Migrating From NetApp To Windows File Servers With PowerShell – Part 1

We are retiring our NetApp filer this year. It was nice knowing you, NetApp. Thank you for the no-hassle performance, agile volume management, and excellent customer support. We will not miss your insane pricing, and subtle incompatibilities with modern Windows clients.

In this multi-part series, I will be sharing PowerShell code developed to assist with our migration. In part one, we will look at bulk copy operations with RoboCopy. In part 2, we will look at a situation where RoboCopy fails to get the job done. In future parts, we will look at automated share and quota management and migration.

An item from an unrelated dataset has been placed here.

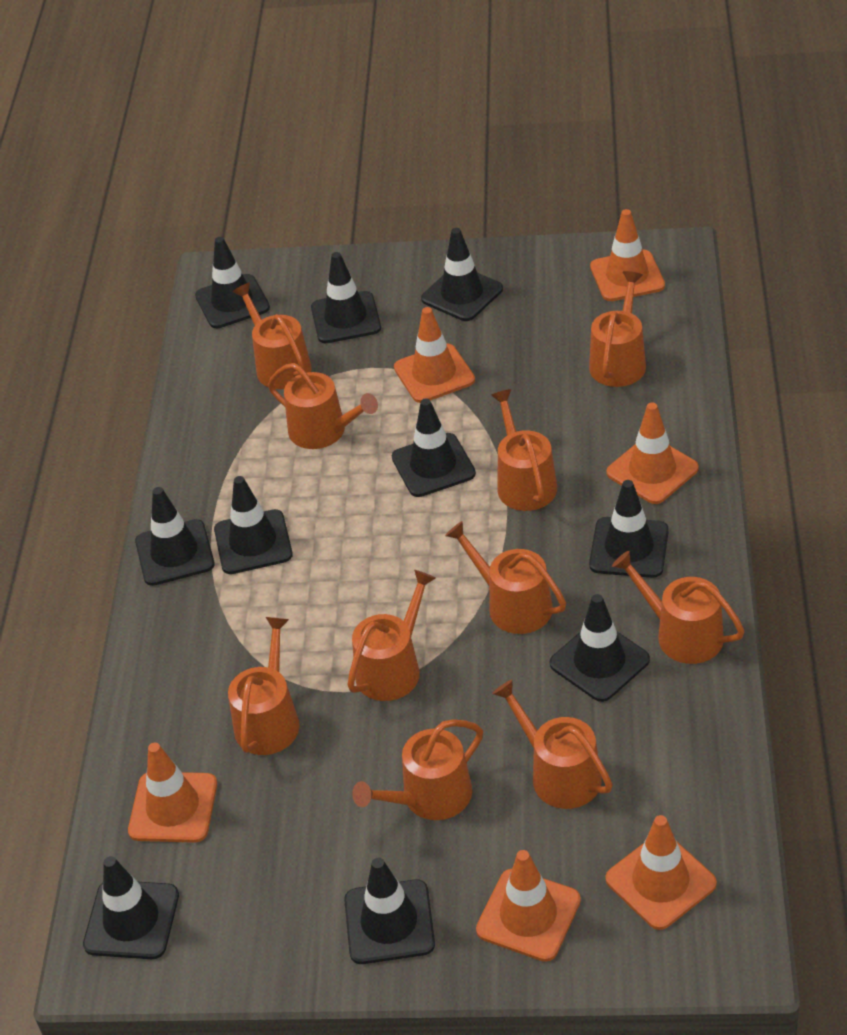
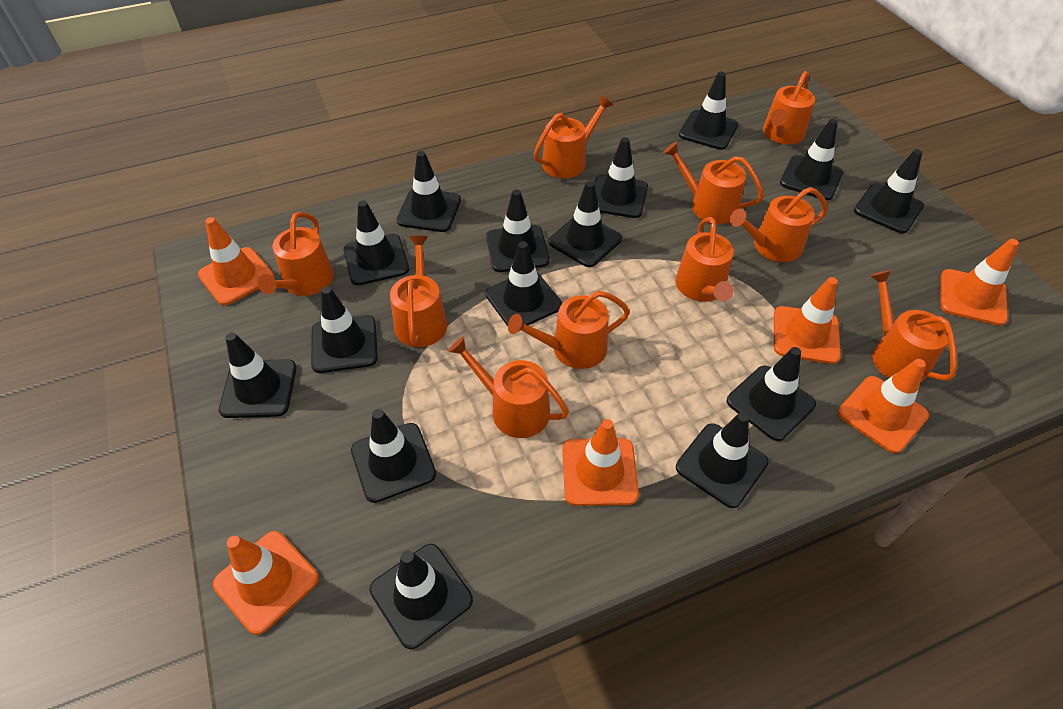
black traffic cone: 10 -> 15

Migrating large amounts of data off a NetApp is not particularly straightforward. The only real option we have is to copy data off of the filer CIFS shares to their Windows counterparts. Fortunately, with the multi-threading power utility “robocopy” we can move data between shares pretty quickly. Unfortunately, robocopy only multi-threads file copy operations, not directory search operations. So, while initial data transfers with robocopy take place really quickly, subsequent sync operations are slower than expected. MS also released a utility called “RichCopy” whish supports multi-thread directory searching, but this utility is not supported by MS, and has some significant bugs (i.e. it crashes all the time). What to do?

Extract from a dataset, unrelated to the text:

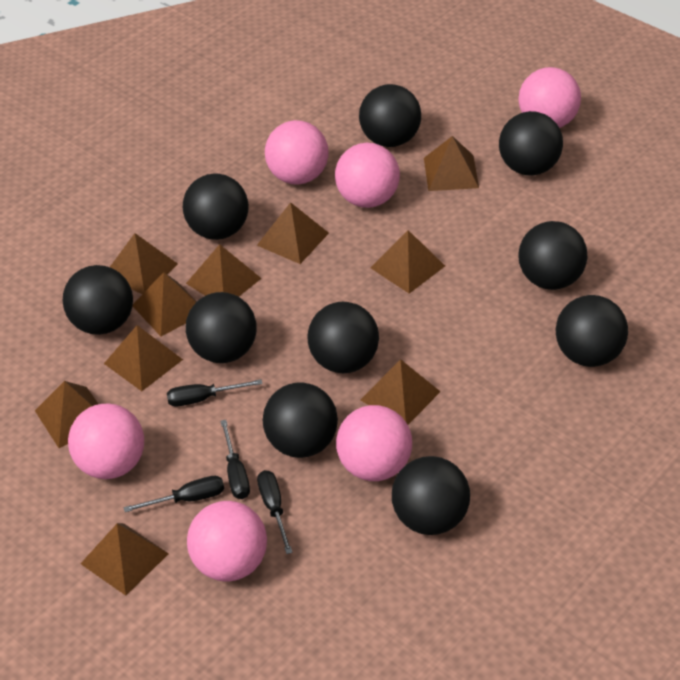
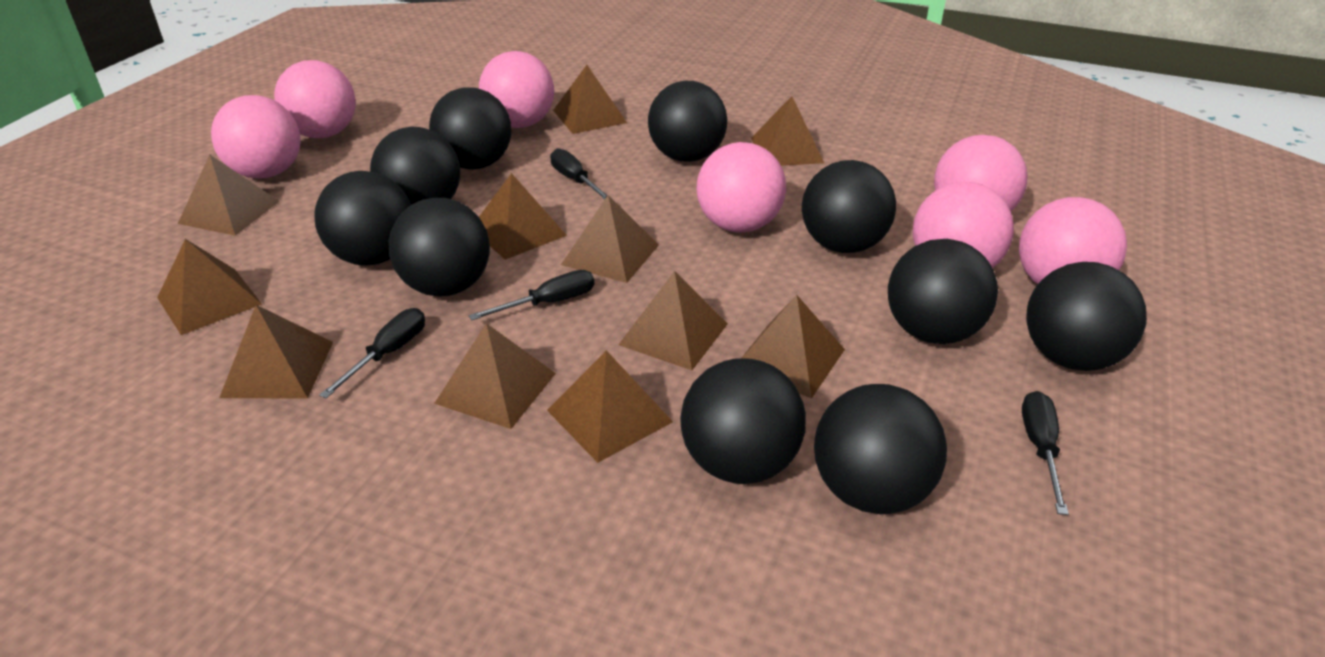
brown pyramid: 10 -> 11
pink ball: 6 -> 7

PowerShell to the rescue! Using PowerShell jobs, we can spawn off a separate robocopy job for each subdirectory of a source share, and run an arbitrary number of parallel directory copies. With some experimentation, I determined that I could run ten simultaneous robocopy operations without overwhelming CPU or disk channels on the filer. Under this arrangement, or file sync Window has been reduced from almost 48 hours to a mere 2.5 hours.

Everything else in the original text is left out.